# How do you rate my shooting with Mark



## tmodesto (Nov 19, 2007)

I shot this @ 10yards with one o freind's Mark II


----------



## JeffWard (Aug 24, 2007)

Your group is so small, I can't even see the picture!


----------



## Bullseye (May 14, 2007)

Thats gotta be the best shooting that I never did see.


----------



## cncguns (Dec 15, 2007)

Outstanding!!!!!!


----------



## Charlie (May 13, 2006)

And no flyers in the bunch!


----------



## Guest (Jan 13, 2008)

I think he missed the entire target every shot.


----------



## tmodesto (Nov 19, 2007)

Sorry seems the pic link didn't work .... here it is


----------



## RoadRnnr69 (Dec 23, 2007)

Looks good!!!


----------



## cncguns (Dec 15, 2007)

tmodesto said:


> Sorry seems the pic link didn't work .... here it is


Looks good...:smt023


----------



## Charlie (May 13, 2006)

Yeah.........we knew.........we was just messin' with ya'!!! :anim_lol: It really does look pretty good.
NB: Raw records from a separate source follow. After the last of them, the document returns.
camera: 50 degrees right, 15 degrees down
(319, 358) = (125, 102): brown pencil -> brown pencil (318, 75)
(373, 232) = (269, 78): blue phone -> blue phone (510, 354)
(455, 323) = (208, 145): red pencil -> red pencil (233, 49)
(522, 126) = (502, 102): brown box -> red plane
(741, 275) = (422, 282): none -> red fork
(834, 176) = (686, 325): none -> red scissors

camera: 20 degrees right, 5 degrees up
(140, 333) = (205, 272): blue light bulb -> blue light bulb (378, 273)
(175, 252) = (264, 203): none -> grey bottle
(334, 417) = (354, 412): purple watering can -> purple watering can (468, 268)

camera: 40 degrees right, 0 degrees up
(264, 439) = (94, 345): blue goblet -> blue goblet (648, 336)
If ya' shot me there that many times, I'd die for sure! :smt082


----------



## glock27bill (Dec 29, 2007)

A Mark II was my first handgun, with the bull barrel.

Fun, accurate AND cheap to shoot.

Nice shooting.


----------



## Baldy (Jun 21, 2006)

I'd say that was a real good job. Now just keep it up. Good luck.


----------



## JeffWard (Aug 24, 2007)

Keep squeezin' they get smaller!

JW


----------